INDEX TITANS: S&P 500 (SPY) and Dow Jones Industrial Average (DIA) are the two iconic US indexes that dominate global equities, and now back at all-time highs. The 500-stock S&P seems a better reflection of US equities, has much more money tracking it ($11 trillion), and we often use it as a market shorthand. But the 30-stock DJIA is broadly much better-known, reflecting its 125-year age and simplicity. It has four times the Google Trends eye-balls, especially in crisis (see chart). This also highlights that interest in US stocks remains well-above pre-crisis levels. Our current preference is for the more growth-sensitive and cheaper DJIA.

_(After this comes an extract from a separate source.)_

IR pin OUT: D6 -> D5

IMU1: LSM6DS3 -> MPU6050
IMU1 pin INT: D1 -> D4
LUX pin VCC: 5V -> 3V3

HOW THEY DIFFER: SPY is more diversified (500 stocks), more tech and communications heavy (38% weight), and market-capitalisation weighted. DIA is smaller (30 stocks), weighted by its stock price, excludes utility and transport stocks, and focused on industrials (17% weight) and financials (16%). This gives the DIA a larger average company size and cheaper valuation.
PERFORMANCE: These characteristics can drive big performance differences. SPY led by 4% this year, and over three years, given the tech boom, but underperformed longer term. There is little overlap among the largest holdings. DIA is led by UnitedHealth (UNH), Goldman Sachs (GS) and Home Depot (HD). S&P 500 by Apple (AAPL), Microsoft (MSFT), Amazon (AMZN).
TODAY: Top-10 US stock Tesla (TSLA) was the biggest to report earnings so far. It beat high expectations, supporting recent rally. EPS was 17% above forecast. Auto gross profit margin up at 30%. This was way ahead of peers and despite supply chain challenges, after deliveries +73%.